Dr Ayton added that copper did have antibacterial properties but ingesting it wouldn’t necessarily confer health benefits.

“Copper is antibacterial, but just because something is antibacterial doesn’t mean it’s a good idea to ingest it,” he said. “It’s analogous to injecting bleach.

“We may expect that less bacteria will grow on a copper cup, but another simple solution is to just wash a normal cup before you use it.”

The United States Center for Disease Control and Prevention’s (CDC) public health statement for copper notes that people may be exposed to high levels of copper in their drinking water if corrosive water is passed through copper plumbing and brass fixtures.

It says exposure to higher doses of copper may cause nausea, vomiting, stomach cramps or diarrhoea.

The NIH says chronic exposure to high levels of copper could result in liver damage and gastrointestinal symptoms, and copper toxicity has been reported in people who drank water which had been sitting stagnant in copper plumbing.

In Australia, some state authorities recommend initially flushing water systems for 30 seconds to reduce copper concentrations before drinking (see examples here and here).

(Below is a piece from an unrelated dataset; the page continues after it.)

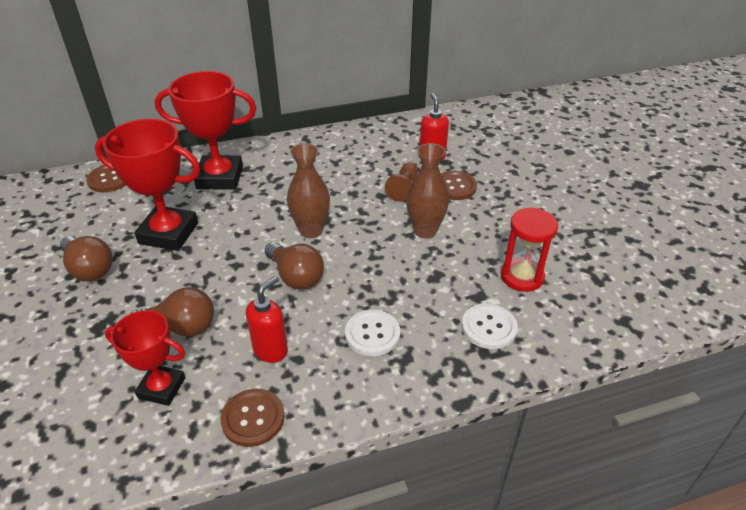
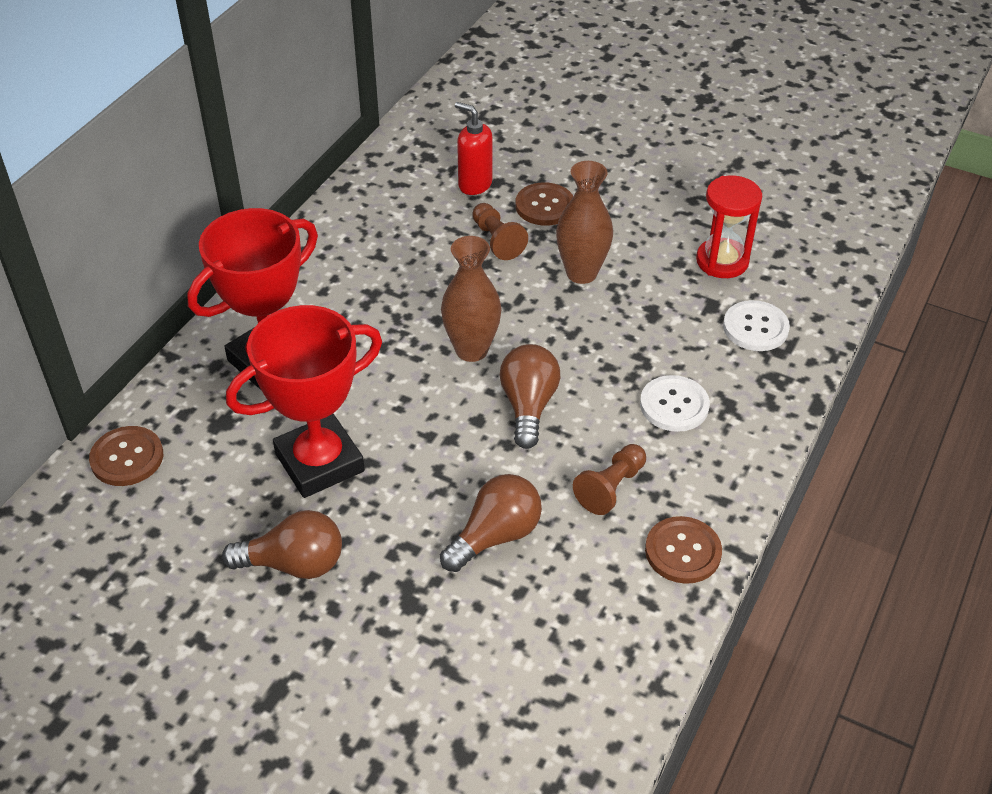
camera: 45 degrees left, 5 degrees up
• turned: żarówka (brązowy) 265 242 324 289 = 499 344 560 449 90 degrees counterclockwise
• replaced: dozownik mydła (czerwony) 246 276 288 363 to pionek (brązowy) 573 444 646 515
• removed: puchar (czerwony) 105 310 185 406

People can ingest dangerous doses of copper due to contamination in pipe systems.

The Verdict

Drinking water from a copper cup will not deliver the health benefits claimed in the Facebook post, according to experts.

While copper is an essential part of a diet and does have antibacterial properties, most people get enough copper in the food they eat and copper deficiency is rare. Conversely, consuming high levels of copper is harmful, although drinking water from a copper cup is also unlikely to have any dangerous effects.

False – Content that has no basis in fact.